Legislative Assembly for the ACT: 2018 Week 07 Hansard (Tuesday, 31 July 2018) . . Page.. 2381 ..
Children and Young People Amendment Bill 2018
Debate resumed from 10 May 2018, on motion by Ms Stephen-Smith:
That this bill be agreed to in principle.
MRS KIKKERT (Ginninderra) (11.46): I rise today to resume debate on the Children and Young People Amendment Bill 2018 which was first presented to the Assembly on 10 May this year. This bill seeks to amend the Children and Young People Act in two main ways: first, it clarifies that a limited care and protection appraisal may be carried out without the permission of the child’s parents or the person or persons with daily care responsibility for the child, if the parent or carer is the alleged perpetrator of abuse or violence.
This legislative clarification is a direct response to recommendation 9A of the Glanfield inquiry. Mr Glanfield specifically recommended that in such circumstances, the director-general should not be required to obtain agreement to the appraisal from each parent or each other person with daily care responsibility or seek an appraisal order from the Children’s Court.
The report of the inquiry somewhat incorrectly notes that child and youth protection services, or CYPS, is currently required to obtain permission from each parent or carer in order to undertake an appraisal. This has resulted in a situation where parents often refuse to agree to an appraisal and their children being interviewed without their presence. In cases where the parent is accused of inflicting violence and the parent is present disclosure from the child is unlikely to be obtained.
In actuality, section 368(3)(b) of the current Children and Young People Act already provides an exception to this requirement specifying that the director-general must take reasonable steps to obtain the agreement of each parent or carer unless it is not practical or not in the best interest of the child or young person to do so. In addition, section 370 of the act specifically exempts the need to seek the agreement of a parent or carer if the director-general suspects on reasonable grounds that doing so would be likely to put the child or young person at significant risk of abuse or neglect, or jeopardise a criminal investigation.

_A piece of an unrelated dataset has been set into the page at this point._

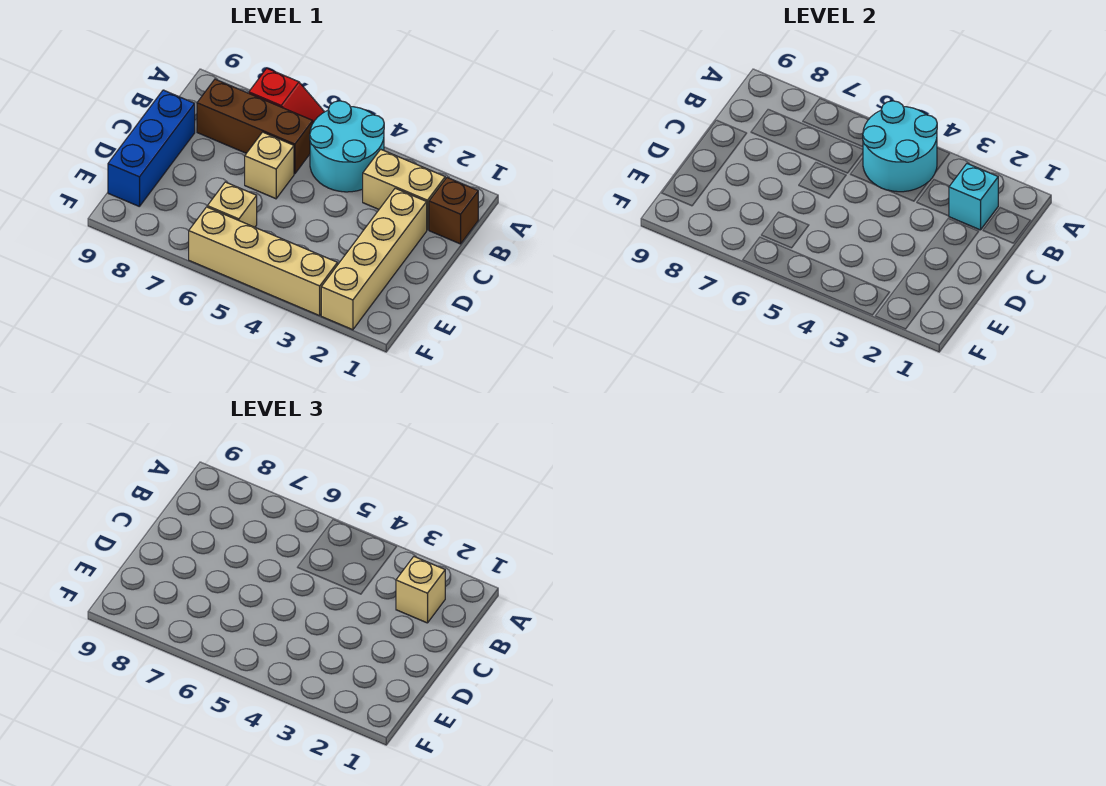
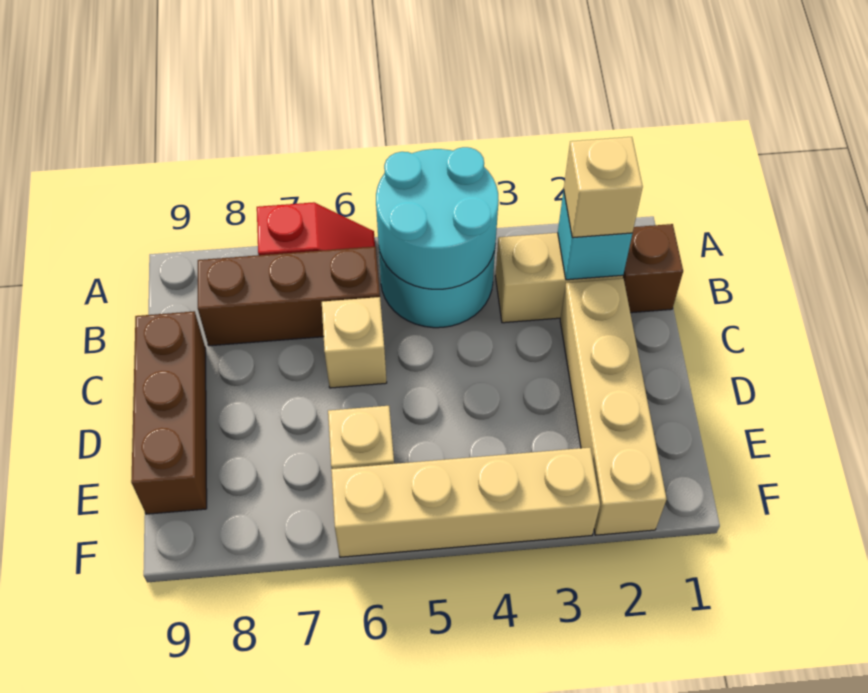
blue brick C9:E9 level 1 -> brown brick C9:E9 level 1

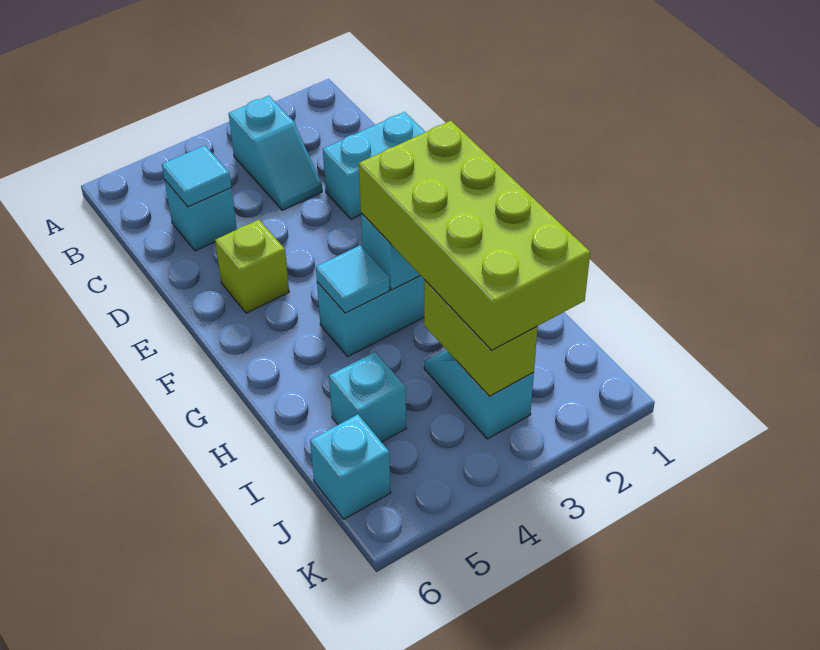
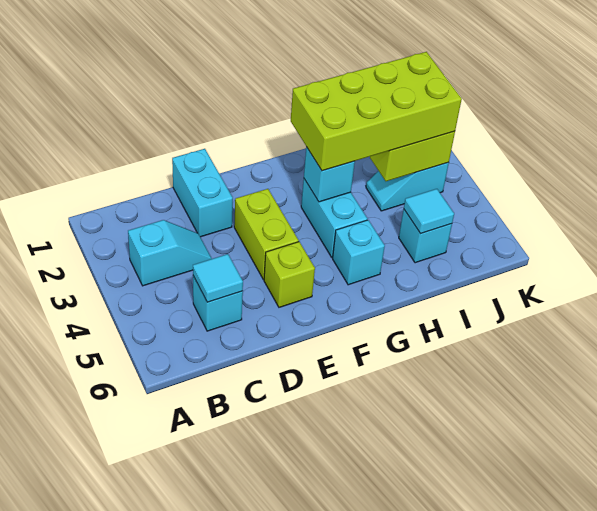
none -> lime brick E3:E4 level 1
cyan tile G4 level 2 -> cyan tile I5 level 2
cyan brick J6 level 1 -> cyan brick G5 level 1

This appears to be another situation where disinclination to do the right thing within CYPS has been based more on misguided workplace culture led by this government than on the actual legislation. A similar situation was identified by Mr Glanfield in the area of misinformation sharing. According to the report of the inquiry, adequate avenues for the information sharing that is required to properly assess and manage family violence cases already existed in the territory’s legislation but workers nevertheless felt they lacked the authority to share and did not have an information-sharing culture in the workplace. Mr Glanfield, therefore, strongly recommended changes to law that would both clarify the need to appropriately share information and emphasise the authority to do so. This he hoped would help shift the information sharing culture in the ACT.